A Good Hope student and two members of the Hong Kong branch of Pen International talk about why poetry matters to them – and why it should matter to you
Chances are, you think all poetry is like this one – a horrible jumble of wishy-washy phrases that doesn’t really mean anything. Luckily, most of the people who write poetry aren’t nearly as bad at it as I am. Sarotta Lee Sze-man is one of them.
Sarotta, who won the 2015-2016 Budding Poets Award Secondary Section, says she once thought of poetry as just another piece of homework to do after class.
“When I first started writing poems, I treated them as a piece of writing to hand in,” the Good Hope School student says. Soon, though, she began to realise how different writing a poem was to writing an essay.
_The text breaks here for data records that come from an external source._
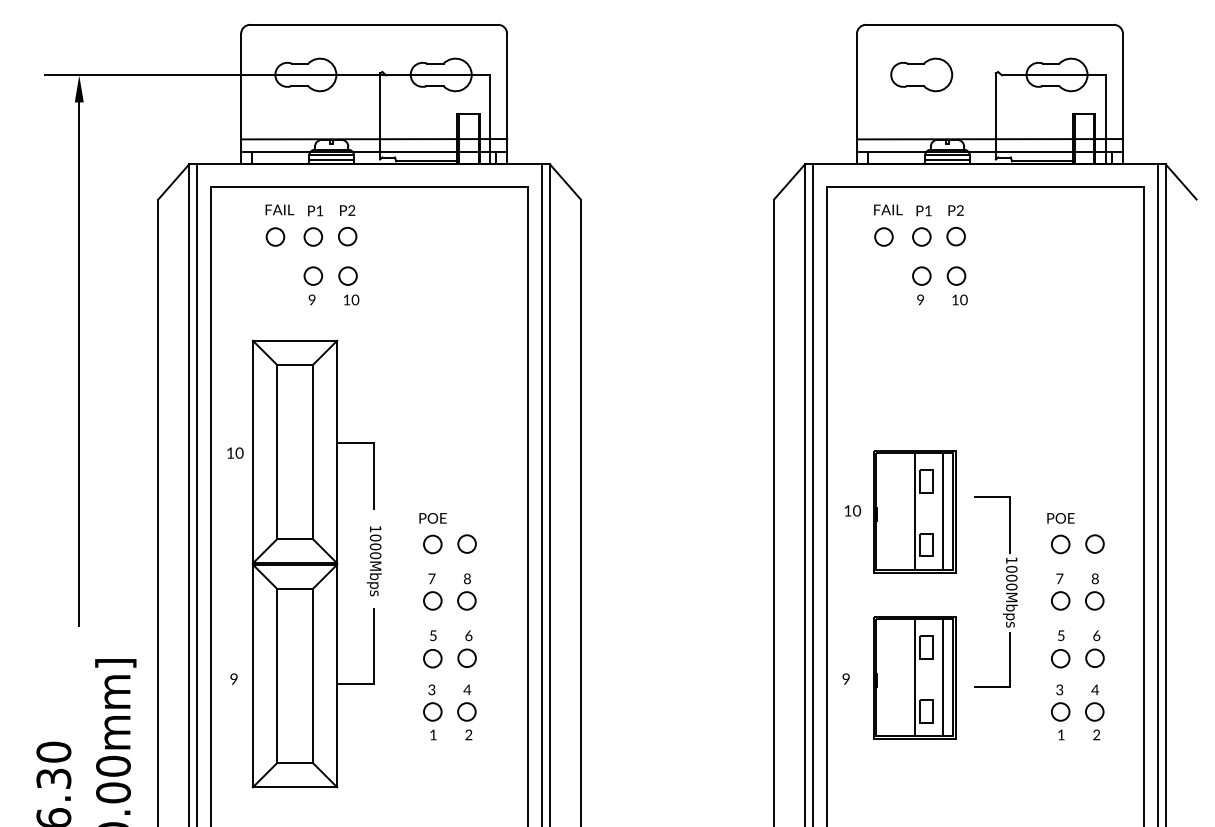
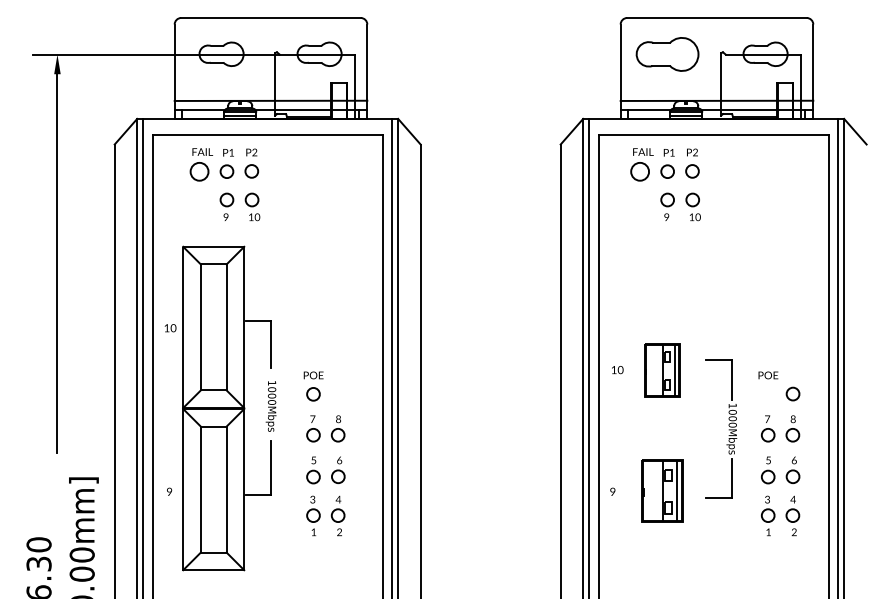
part: (921, 73) -> (667, 53), size x1.4
circle: (275, 236) -> (199, 171), size x1.4
circle: (884, 236) -> (640, 171), size x1.4
part: (914, 511) -> (662, 370), size x0.6
circle: (467, 543) -> (338, 393), removed
circle: (1061, 544) -> (768, 394), removed
part: (914, 677) -> (662, 490), size x0.7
“[When writing poetry] I get to express my personal feelings,” the Form Six student says. She decided to attend classes to learn how to improve her craft.
Tammy Ho Lai-ming and Nicholas Wong are the vice-presidents of Pen Hong Kong, the local branch of Pen International. Pen stands for Poets, Essayists and Novelists, and is an organisation that promotes literature and other forms of written expression. This year marked the first issue of Pen Voices, which is a bilingual showcase of literature and poetry written by university students with a local focus.
Ho, who was also one of the judges of the 2015-2016 Budding Poet Award, says people who want to get into poetry should do what Sarotta did, and take poetry classes, which will help them understand poems better.
“In the past, if you wanted to read and appreciate poetry, there was a lot you had to know before you’d even understand the context of a poem. With newer critical modes [of looking at a poem], you can enjoy a poem [for what it is].”
Social media has helped change the way poetry is viewed, too – there are lots of accounts on Instagram, for example, that post short poems every day. Rupi Kaur, for instance, has benefited from using social media platforms to reach a younger audience and has 1.9 million followers on her Instagram account, @rupikaur_.
“I can see the appeal of using Instagram and other forms of social media to reach a bigger audience,” Ho says. “I think poetry is a constantly evolving form of expression.” It makes sense, then, that poetry can be easily adapted to something as changeable as social media.
Sarotta, whose favourite poem is Robert Frost’s Gathering Leaves, says that for a poem to be considered a good one in her eyes, it has to resonate with her emotionally.
“The question I ask myself [when reading a poem] is, ‘Does the author have similar thoughts to me?’, because that really influences how I see it, and whether I like it or not.”
But if the most important thing is what the poem means to a person, then how does a poetry competition work? Poems might have more emotional weight to them if the writer has really experienced something and writes about it, as opposed to someone who writes about something that has never happened to them. In that case, older people might have an advantage over young poets, as they will have had more life experiences.
But Wong, who was also a judge for 2015-2016 Budding Poets Award, says age isn’t much of a factor when it comes to writing.
“Life experience isn’t the only [thing that matters]. Remember language is what makes poetry poetry. When I read poems – whether they’re from young, inexperienced poets or not – I look for interesting treatment of language.”
Wong adds that more schools should take creative writing seriously, as “nurturing new local voices takes more than just organising a contest” like the Budding Poets Award. Poetry classes should “be taught by writers and dedicated literary readers”, he says.
Sarotta says she plans to continue writing, and that she has some advice to those who want to write poetry as well – they should try to write a story.
“The way to start any poem is to develop a situation, and characters – and to just tell a story.”